◆ TASK REQUIREMENTS: Leaving the images aside, print every record in the material exactly.

◆ DATA PROVIDED:

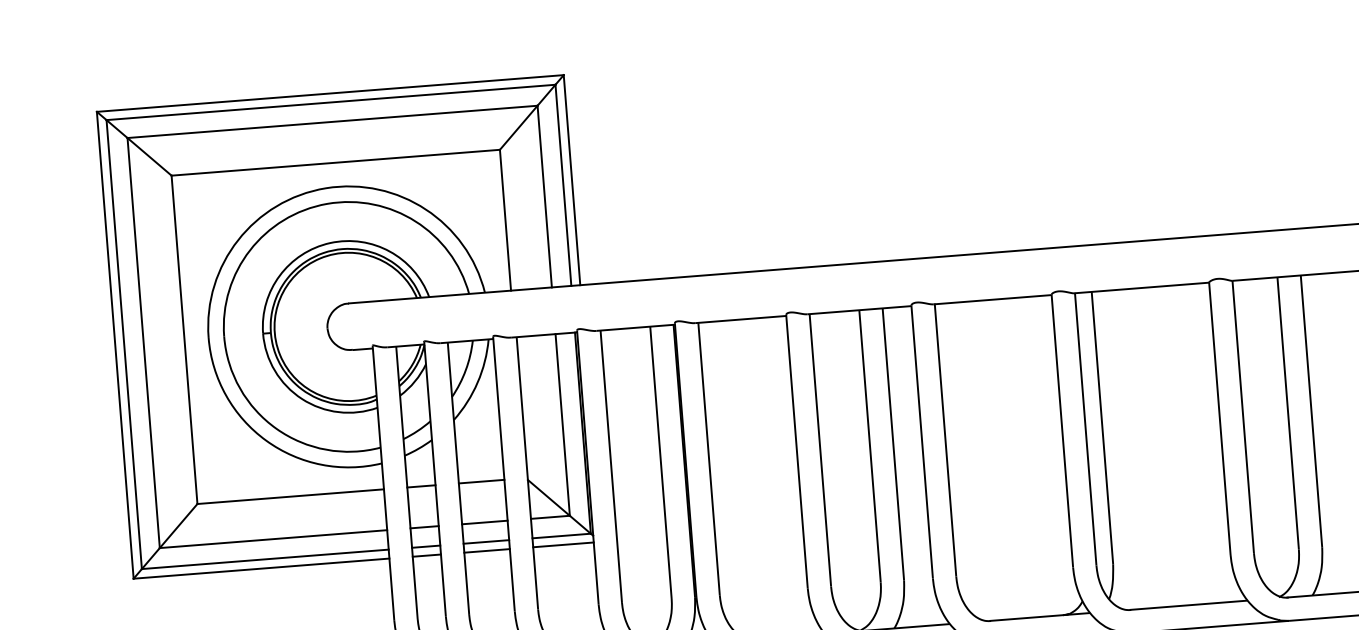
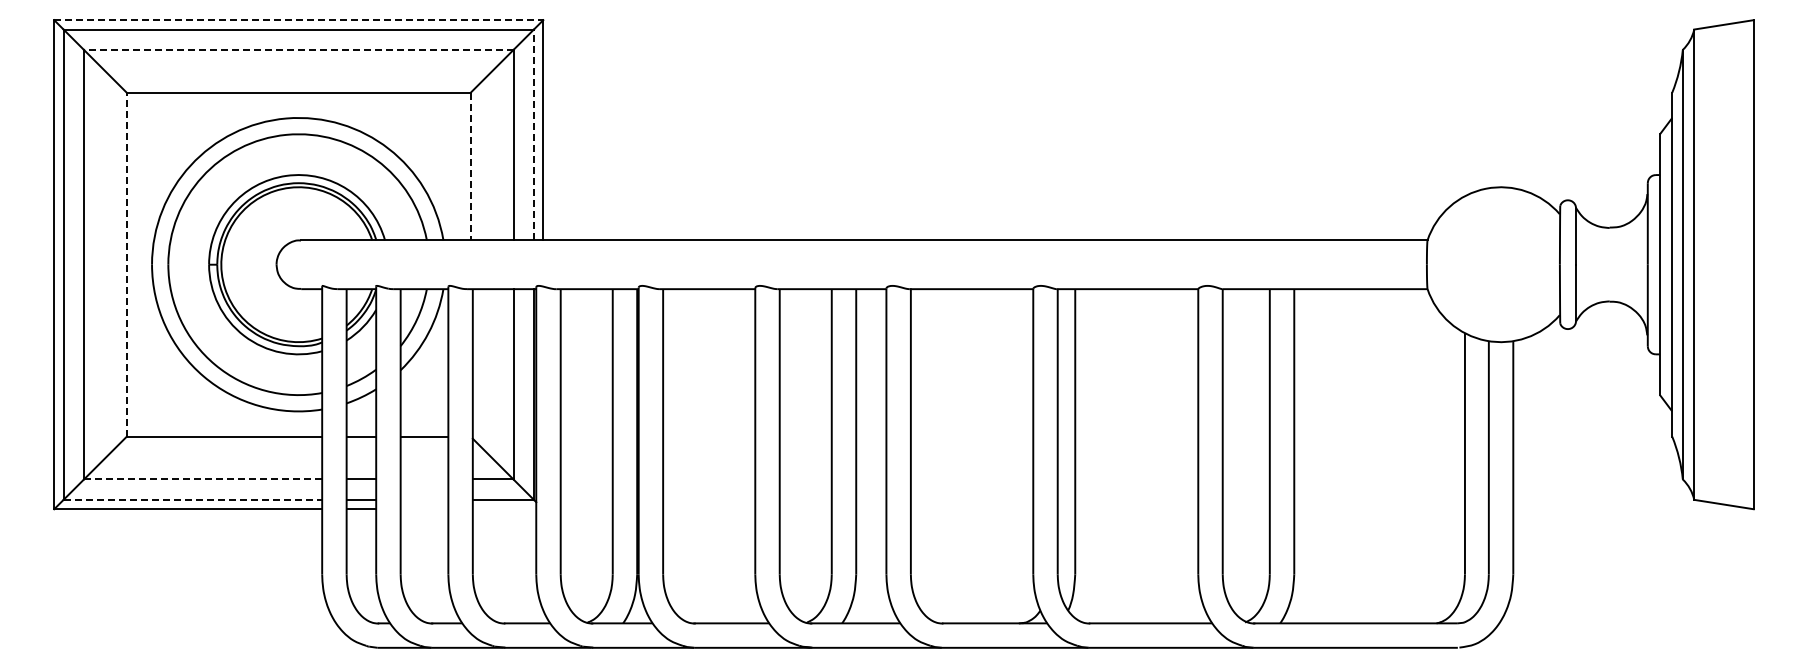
line: (330, 93) -> (298, 20), solid -> dashed
line: (332, 121) -> (298, 49), solid -> dashed
line: (562, 184) -> (533, 134), solid -> dashed
line: (505, 220) -> (470, 166), solid -> dashed
line: (184, 339) -> (126, 264), solid -> dashed
line: (484, 522) -> (424, 479), removed
line: (273, 539) -> (203, 479), solid -> dashed
line: (486, 541) -> (424, 499), removed
line: (563, 545) -> (504, 509), removed
line: (487, 551) -> (424, 509), removed
line: (265, 558) -> (193, 499), solid -> dashed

◆ OUTPUT OF THE EXERCISE:
line: (330, 93) -> (298, 20), solid -> dashed
line: (332, 121) -> (298, 49), solid -> dashed
line: (562, 184) -> (533, 134), solid -> dashed
line: (505, 220) -> (470, 166), solid -> dashed
line: (184, 339) -> (126, 264), solid -> dashed
line: (484, 522) -> (424, 479), removed
line: (273, 539) -> (203, 479), solid -> dashed
line: (486, 541) -> (424, 499), removed
line: (563, 545) -> (504, 509), removed
line: (487, 551) -> (424, 509), removed
line: (265, 558) -> (193, 499), solid -> dashed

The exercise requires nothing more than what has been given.